Hurma (2012), by Ali Al-Muqri, translated by T.M. Aplin

hurmaHurma is another book that I came across thanks to a review by Stu at Winston’s Dad, and it’s the first I’ve ever read by a Yemeni author.  Wikipedia tells me that Yemen is a developing country, and the poorest country in the Middle East.  It is isolated amongst its neighbours because it refused to support the First Gulf War to liberate Kuwait from Saddam Hussein.  Governance and corruption have been major problems there for ages and a civil war in the 1990s was never really resolved – rebel forces took the country’s capital in 2015.  Given this state of affairs, it seems amazing that there is a functioning publishing industry, but again Wikipedia comes to the rescue with a page about Ali Al-Muqri which tells me that his work is published in a magazine called Banipal, and that two of his books have been nominated for the Arab Booker Prize.  (A prize apparently organised from London and funded by Emirates, with the aim of promoting good quality Arab literature).

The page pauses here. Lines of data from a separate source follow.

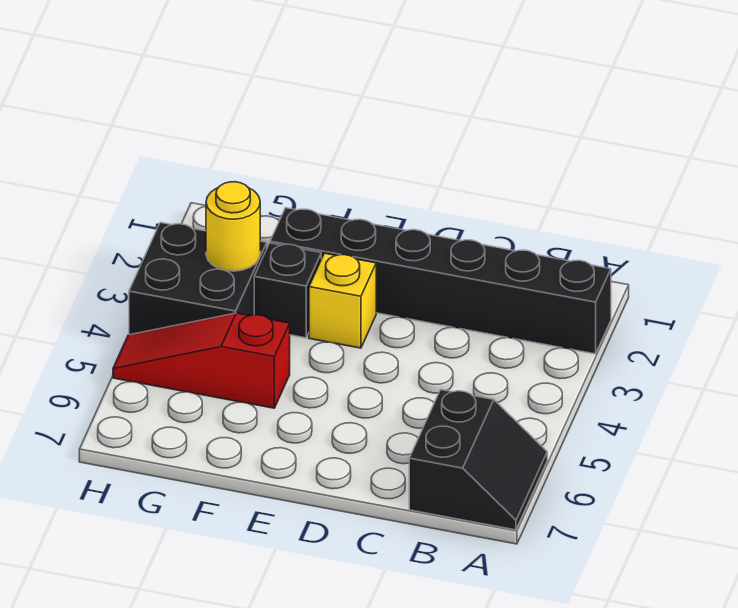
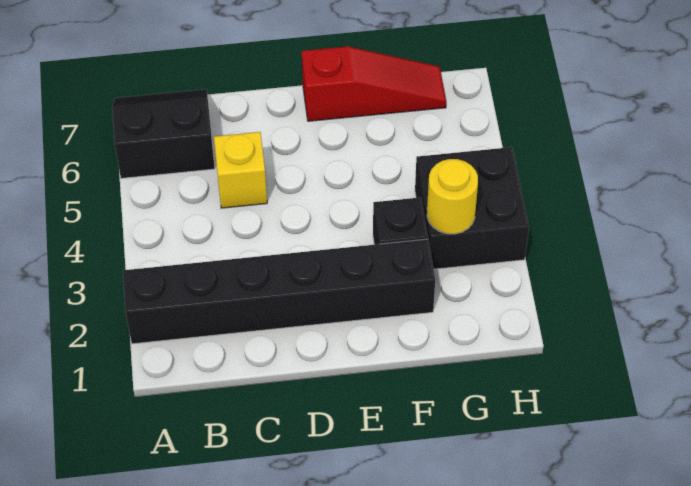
black slope A6:B7 level 1 top B -> black slope A6:B7 level 1 top 6
yellow brick E3 level 1 -> yellow brick C5 level 1
red slope F5:H5 level 1 top F -> red slope E7:G7 level 1 top E

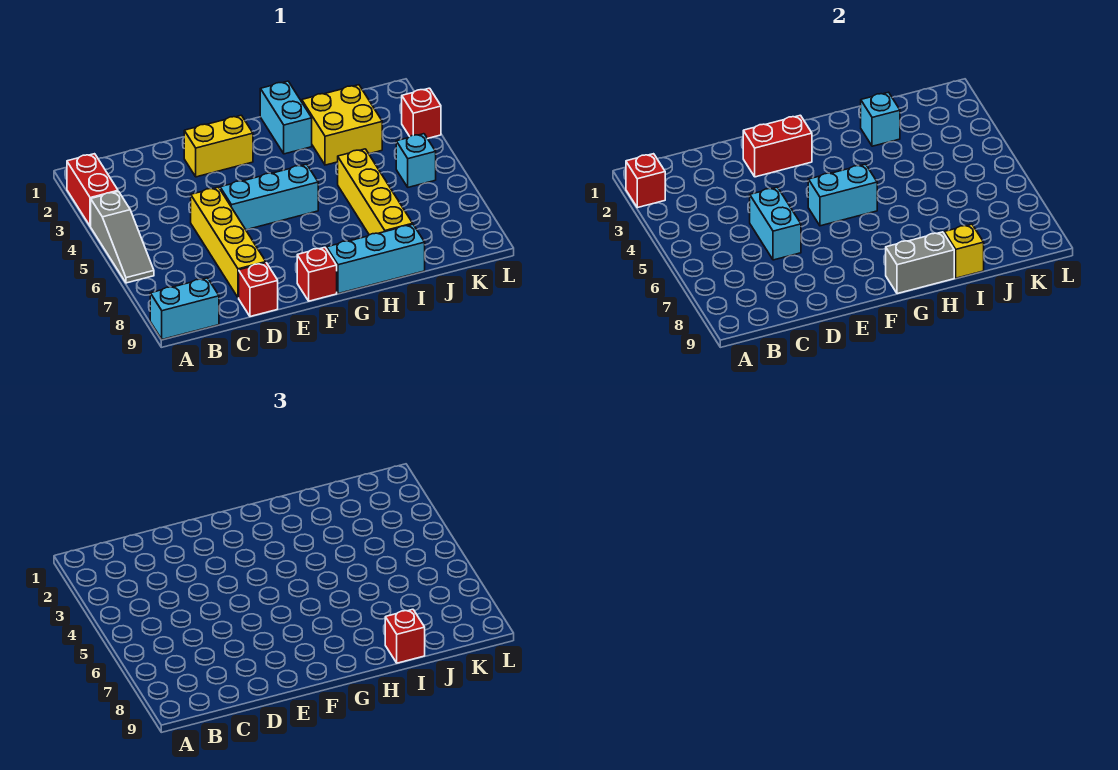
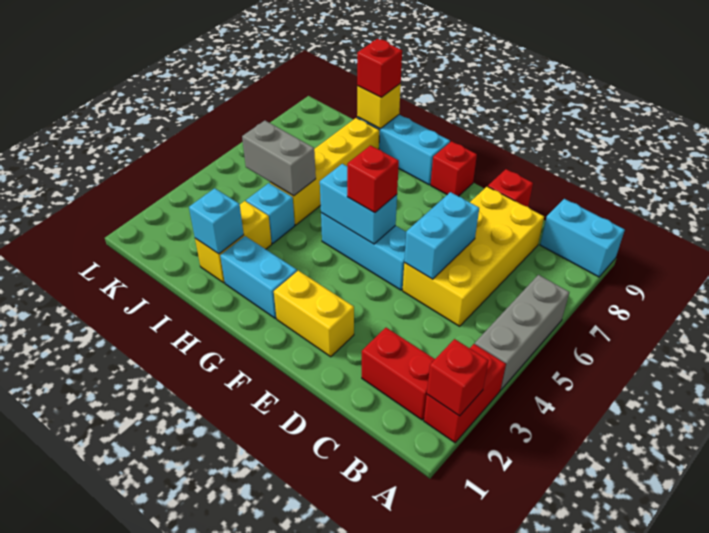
grey slope A4:A6 level 1 top 4 -> grey brick A4:A6 level 1
yellow brick D5:D8 level 1 -> yellow brick C5:D8 level 1
red brick E2:F2 level 2 -> red brick B2:C2 level 1
grey brick G9:H9 level 2 -> grey brick I5:J5 level 2
cyan brick H1:H2 level 1 -> cyan brick G2:H2 level 1
yellow brick I2:J3 level 1 -> yellow brick I2:I3 level 1
cyan brick K5 level 1 -> cyan brick I4 level 1
red brick L3 level 1 -> red brick F5 level 3

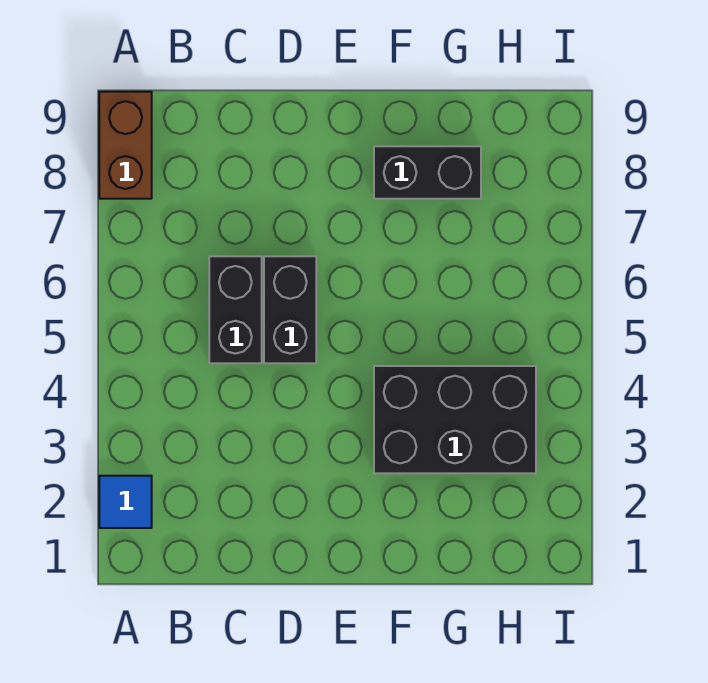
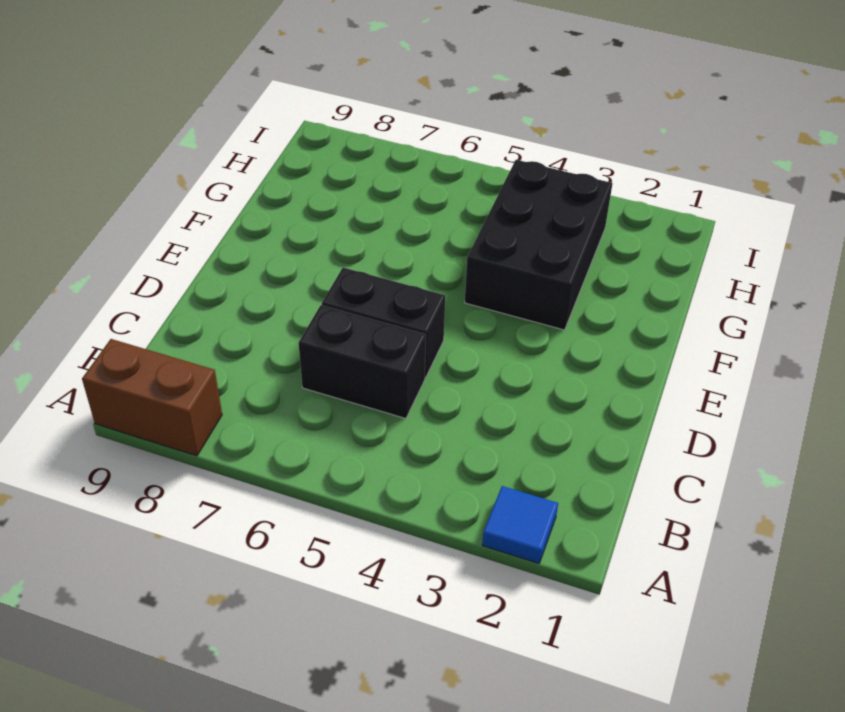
black brick F8:G8 level 1 -> none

Now, courtesy of the Brisbane Writers Festival Opening Address, there’s a been a brouhaha about writers appropriating the culture and experiences of others, and I do not want to get into that*.  But this book (like The Patience Stone) is written by a male author purporting to be a woman under the veil.  Written in a culture that oppresses women, this novella gives a voice to the silent and the invisible.  Yes, it would be better if there were a flourishing Yemeni publishing industry that brought us both male and female authors who could write freely about taboo subjects, but from what I’ve been able to glean from Wikipedia, Ali Al-Muqri is lionised in the west because he has the courage to tackle taboos like sex, religion and war.  So… while I wait for translations from the emerging women’s writing industry in Yemen, I’m reading Hurma…

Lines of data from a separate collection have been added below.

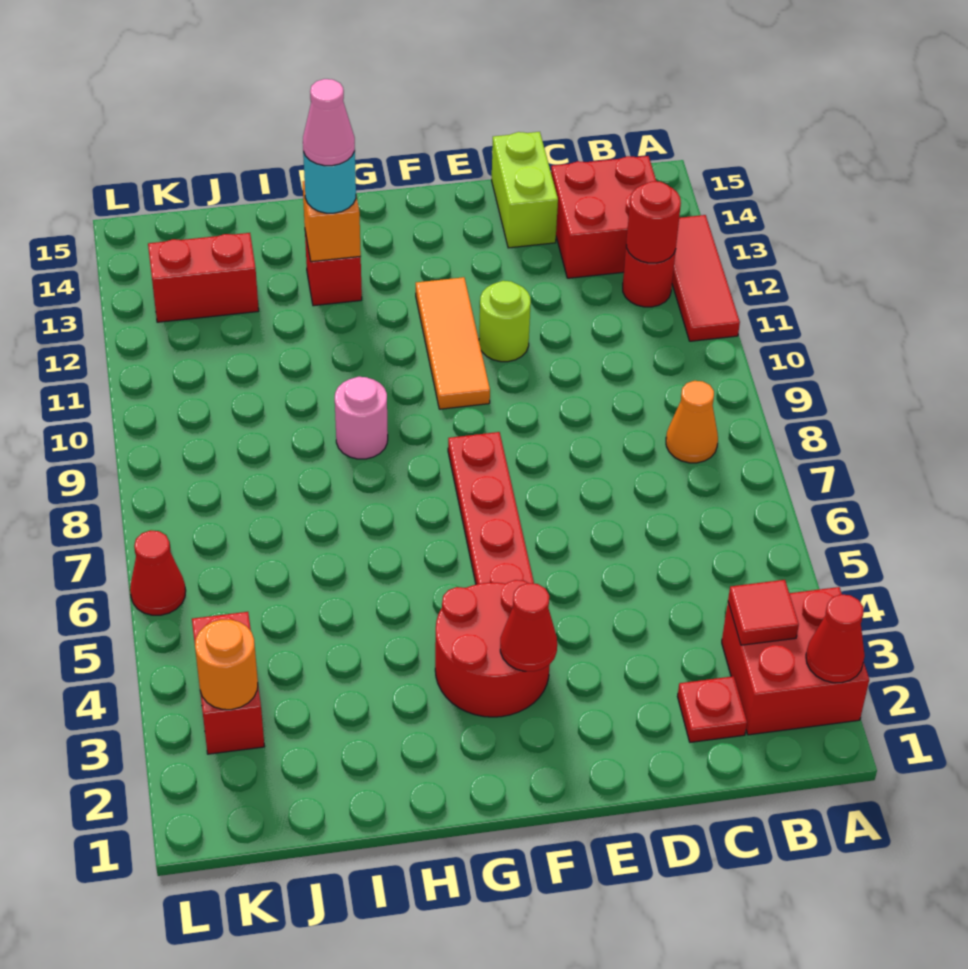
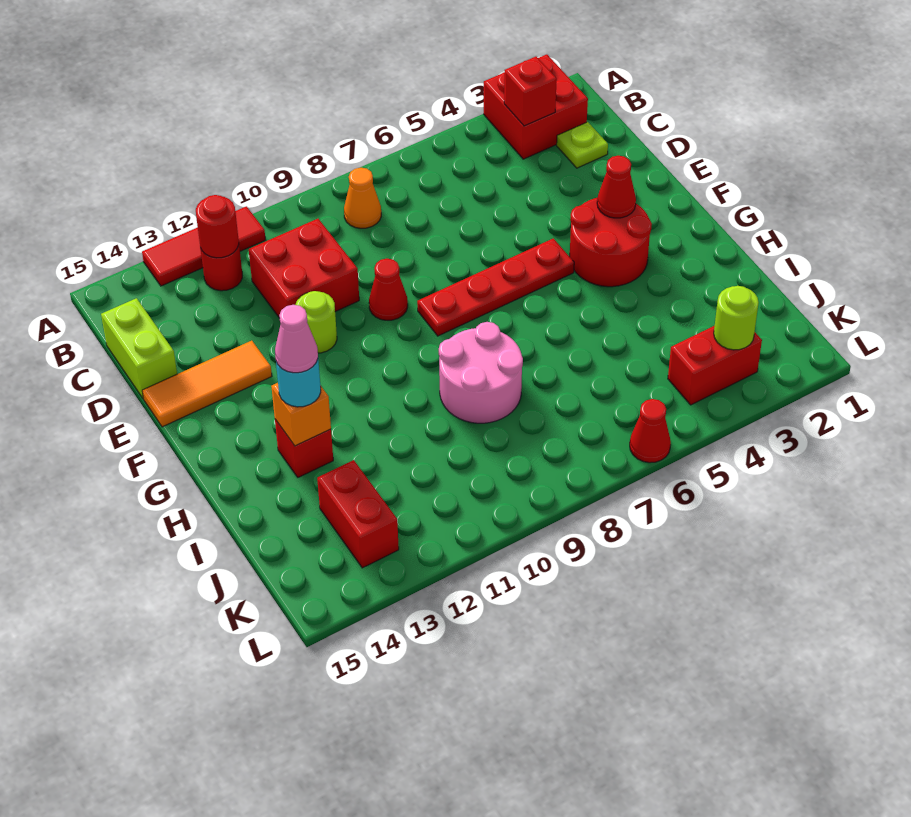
red cone A2 level 2 -> red cone E9 level 1
red tile B3 level 2 -> red brick B3 level 2
red brick B13:C14 level 1 -> red brick C10:D11 level 1
red plate C2 level 1 -> lime plate C2 level 1
lime brick D14:D15 level 1 -> lime brick C15:D15 level 1
orange tile F10:F12 level 1 -> orange tile E13:E15 level 1
pink round brick H9 level 1 -> pink round brick H8:I9 level 1
orange round brick K3 level 2 -> lime round brick K3 level 2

‘Hurma’ means ‘sanctity’ and the nameless woman who narrates this strange and alienating tale is just another anonymous woman shrouded in black who must be protected from violation or dishonour.  She grows up in an ultra-conservative society where not even her voice may be heard outside the home because it is ‘haram’ i.e. forbidden.  But she has a lively and spirited sister called Lula who gets hold of pornographic cassette tapes, and who is allowed more freedom than is normal because her father is indebted to her for his life.  ‘Hurma’ learns about sex (at least in theory) from Lula, and also from a lascivious lecturer at the Islamic University who (via a video link, since he cannot be in the same room with the women) explains how matters of sex in the Koran should be interpreted.  The hypocrisy of his words is exposed when the camera strays south of his waistband and the girls can see what he is doing…

Women reading this book will feel a sense of claustrophobia at the limitations of life in this society.  Marriages are arranged with total strangers, and the ridiculousness of the rules is satirised in a television debate about whether a woman can circumvent the rules about being with strange men by suckling them (having the effect of making them family).

I was surprised by the bluntness of some of the viewers’ questions.  If they hadn’t cited verses from the Quran and the words of the Prophet – peace be upon him – I might have doubted their Islam.  One viewer said in astonishment, ‘God bless our venerable sheikh who has shown us that sharia can solve any problem, including the mixing of the sexes.’  The second caller agreed with the first and said she would breastfeed her male colleagues at work so she could mix with them without feeling sinful, something that had really been bothering her.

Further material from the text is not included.